Gebete mit Flöte, Gesang und Tambourin

Die wohl schönsten Gebete der Menschheit

Stand: 09.10.2022, 08:04 Uhr

Hunderttausende Jesiden leben in Deutschland, die meisten von ihnen in Nordrhein-Westfalen. Mitgebracht haben sie ihre religiösen Traditionen: Toleranz und Offenheit sind Wesensmerkmale des Jesidentums. Ihre Musik ist ein spirituelles Gebet und einmalig in der Welt der Religionen.

"Jeder, der will, stellt sich vor die Sonne und erzählt ihr im Gesang, was in diesem Moment aus seinem Herzen spricht. Vielleicht sind dies die schönsten Gebete, die die Menschheit je hervorgebracht hat" - schreibt der kurdische Dichter Yaşar Kemal über die heiligen Texte der Jesiden.

Ein Gemeinde-Gottesdienst ist im Jesidentum unbekannt, der Gläubige gestaltet seine Beziehung zu Gott persönlich.
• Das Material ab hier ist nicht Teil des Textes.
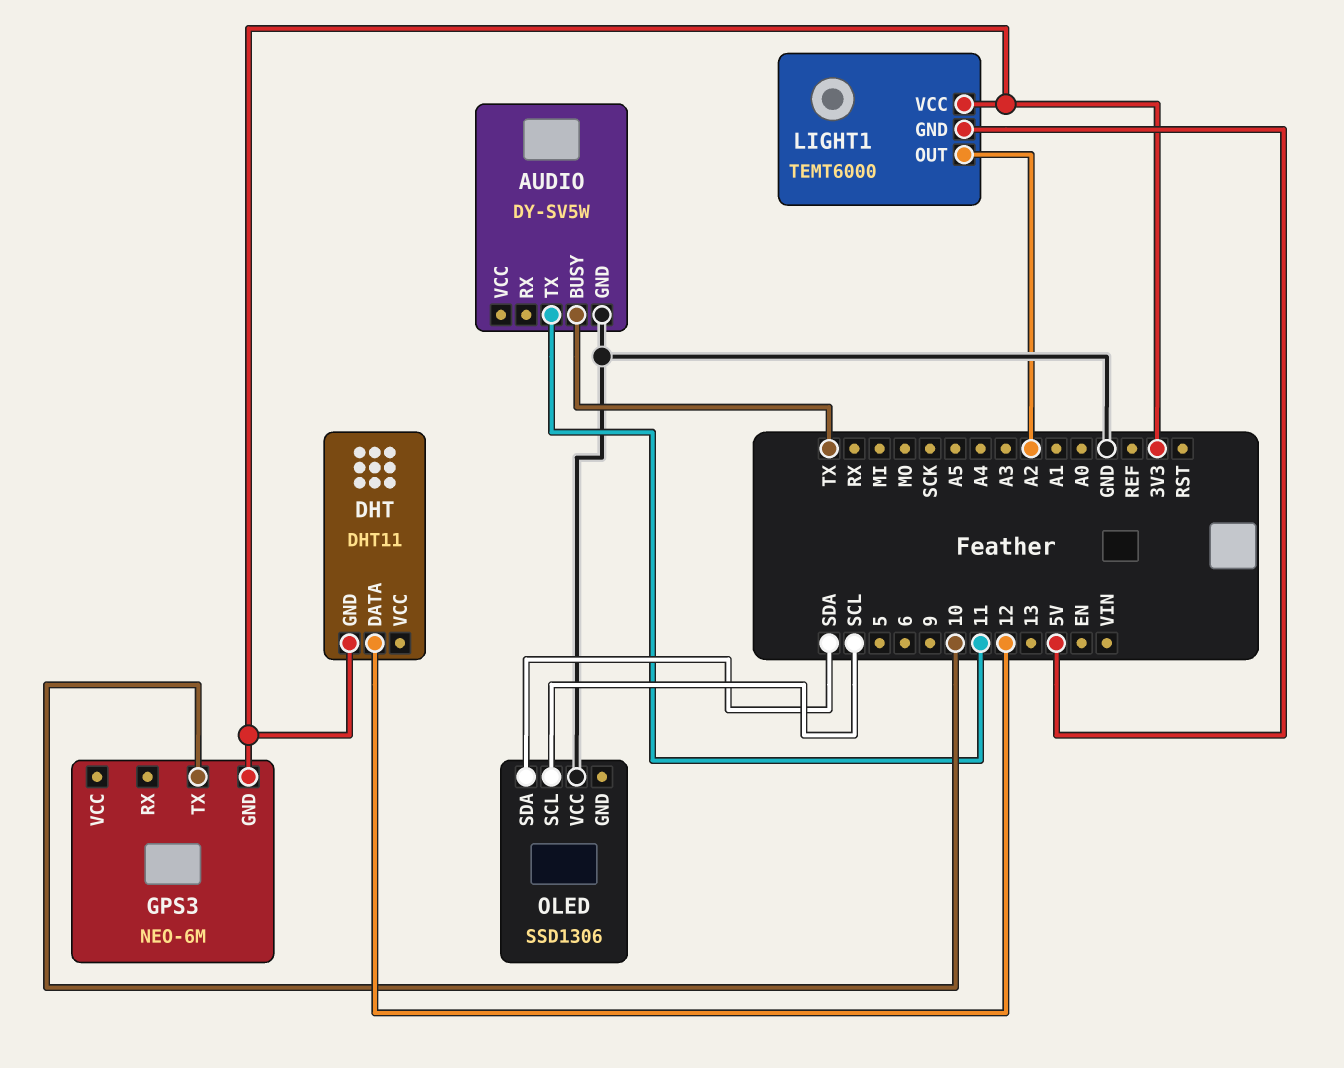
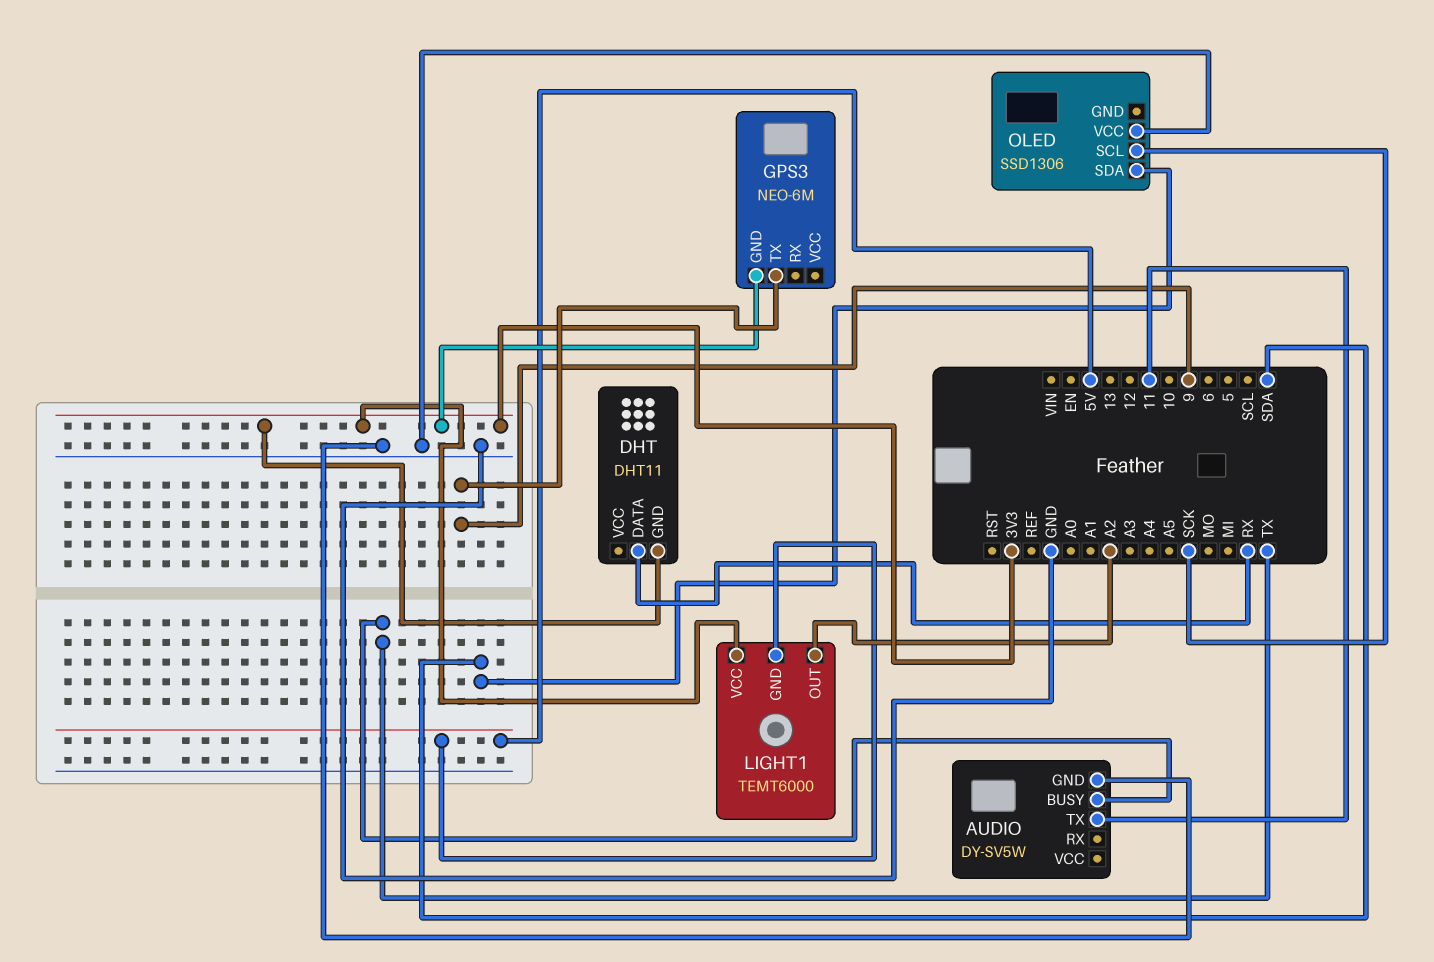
DHT pin DATA: 12 -> RX
GPS3 pin TX: 10 -> 9
OLED pin SCL: SCL -> SCK

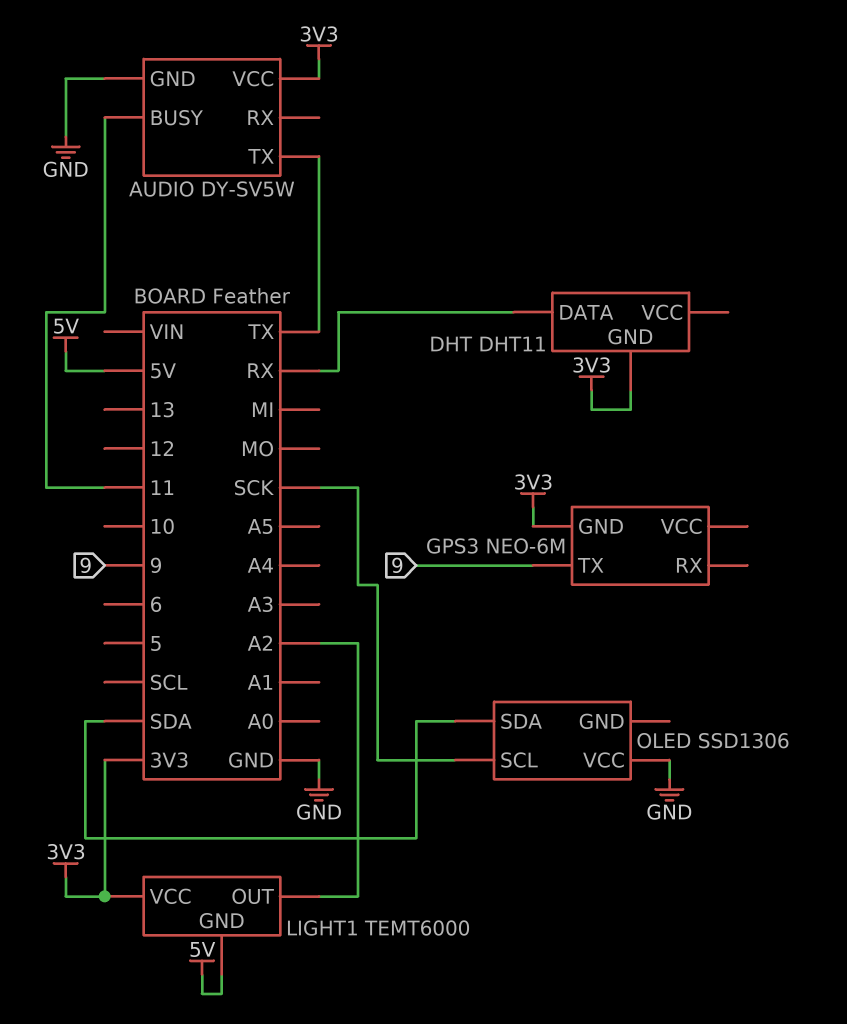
AUDIO pin BUSY: TX -> 11
AUDIO pin TX: 11 -> TX
AUDIO pin VCC: none -> 3V3

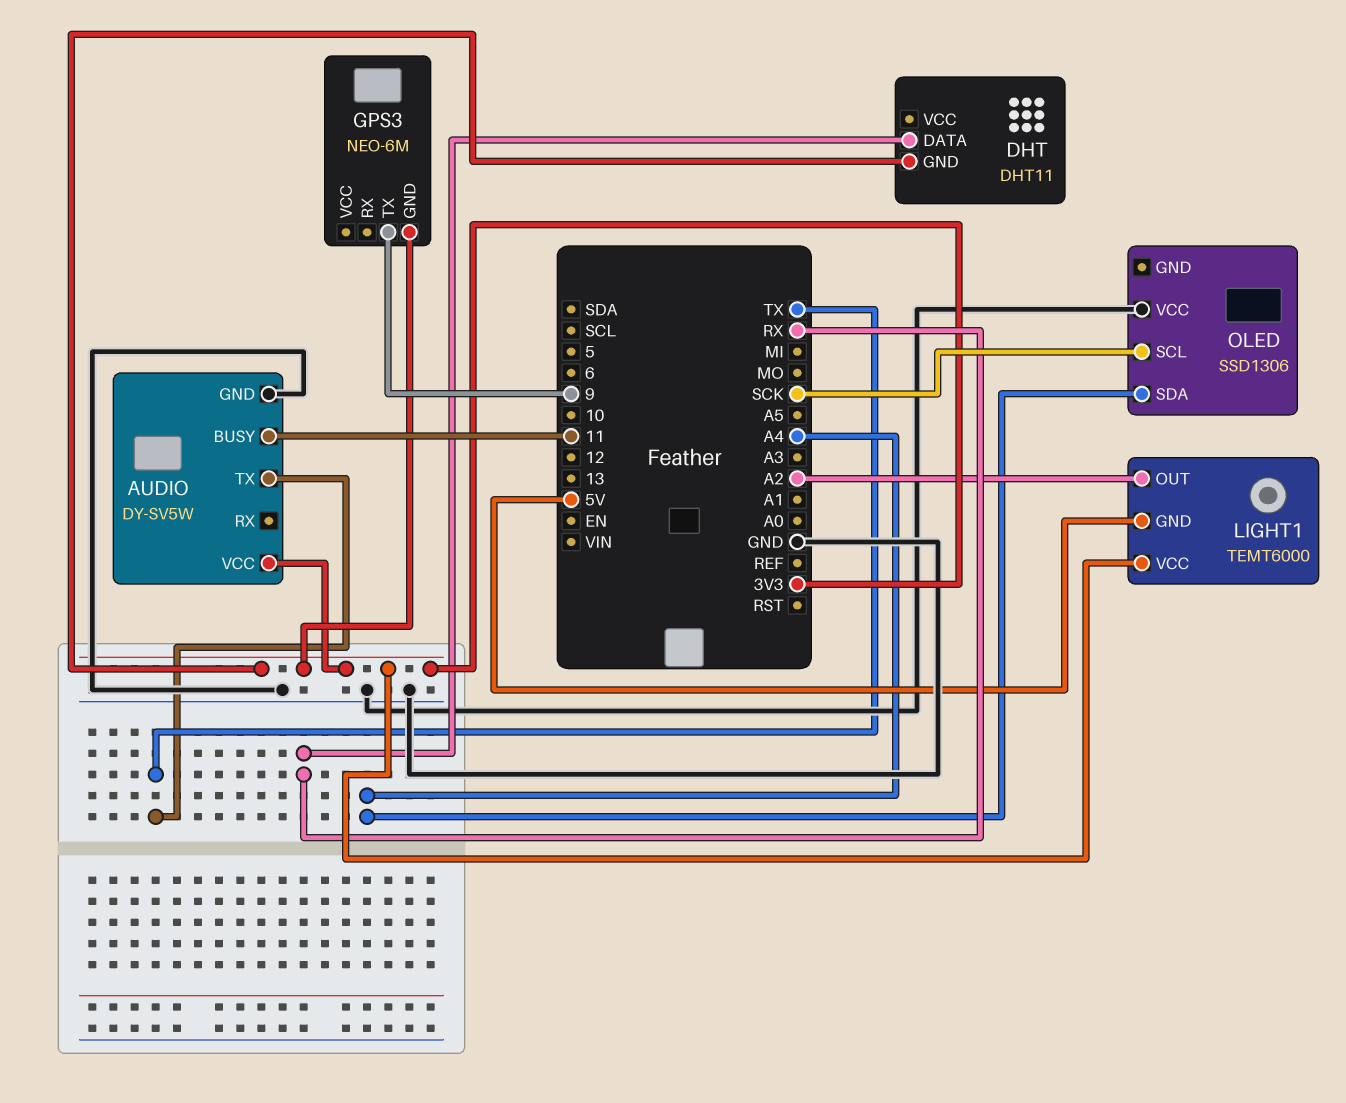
OLED pin SDA: SDA -> A4

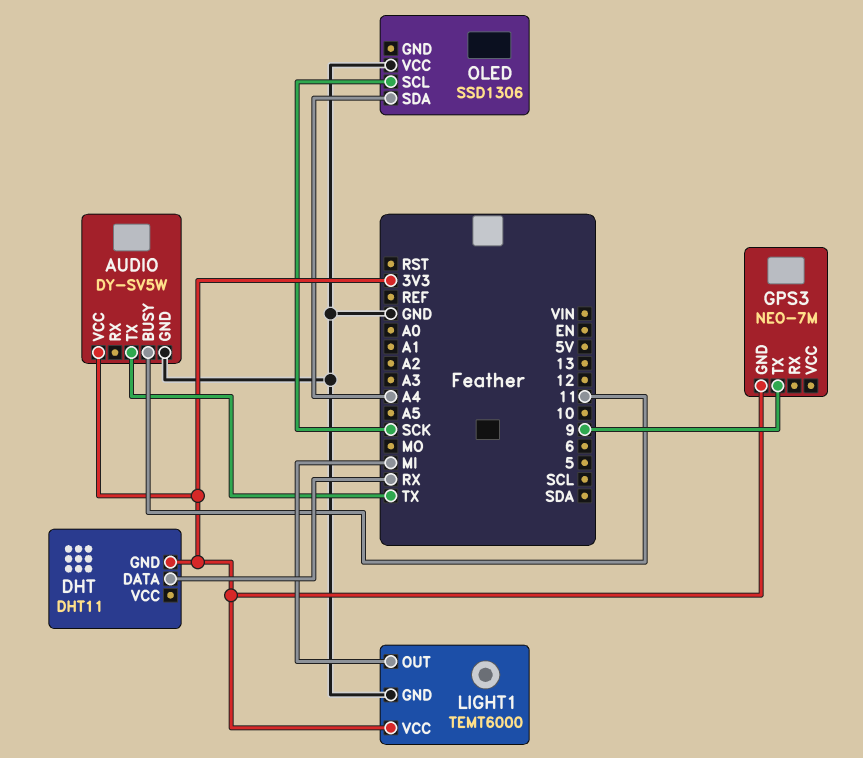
GPS3: NEO-6M -> NEO-7M
LIGHT1 pin GND: 5V -> GND
LIGHT1 pin OUT: A2 -> MI

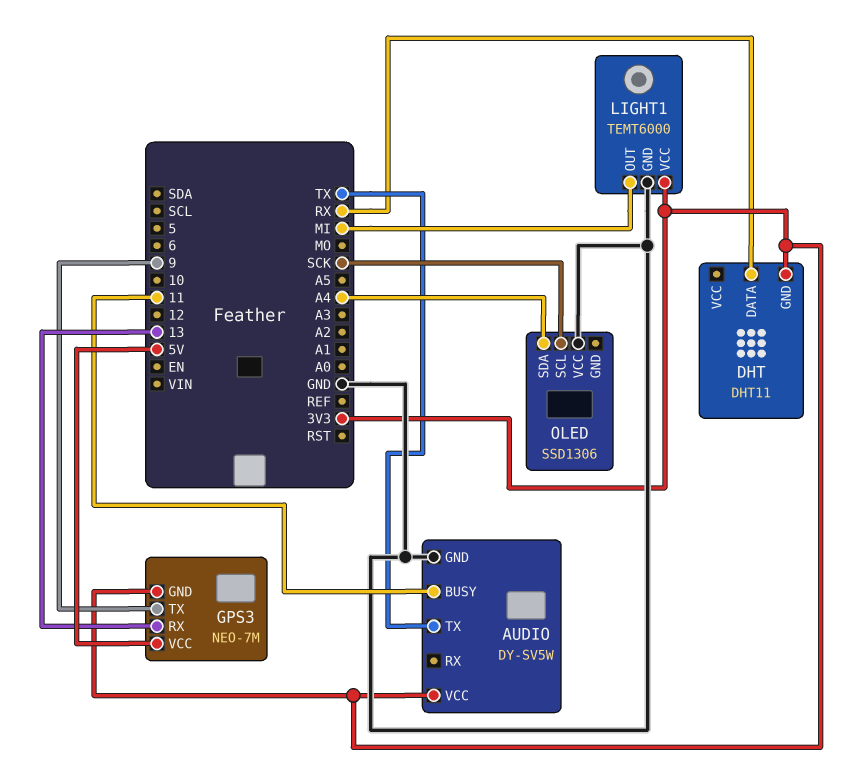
GPS3 pin RX: none -> 13
GPS3 pin VCC: none -> 5V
Auch eine schriftliche Überlieferung gibt es nicht: Die heiligen Texte werden seit undenklichen Zeiten mündlich im Gesang überliefert.

Beim Begräbnisritual rezitiert ein Geistlicher "Qewlen", uralte epische Gesänge, in denen das Leben im Diesseits und Jenseits thematisiert werden. Bei religiösen Festen werden die Gläubigen mit Musik in eine Art Ekstase versetzt. Die Ney-Flöte und die Rahmentrommel spielen dabei eine besondere Rolle. Diese Tradition erinnert an die Praktiken der islamischen Sufi, unterscheidet sich aber in vielen Aspekten davon.

Die ersten Jesiden kamen im Zug der Anwerbung türkischer Arbeitskräfte in den 1960er-Jahren nach Deutschland. Die Verfolgung und Unterdrückung der Jesiden vor allem im Irak, in Syrien und in der Türkei hat ihre Zahl in Deutschland weiter anwachsen lassen. Inzwischen sind in Deutschland viele jesidische Gemeinden entstanden.

Ein großes Anliegen der Gläubigen ist es, eine Ausbildung für Musiker zu ermöglichen, die bei religiösen Anlässen spielen. Im Orient ist dies die Aufgabe von wandernden Spielleuten; hierzulande ist man bemüht, geeignete Musiker zu finden, die in der Lage sind, die religiösen Riten zu begleiten.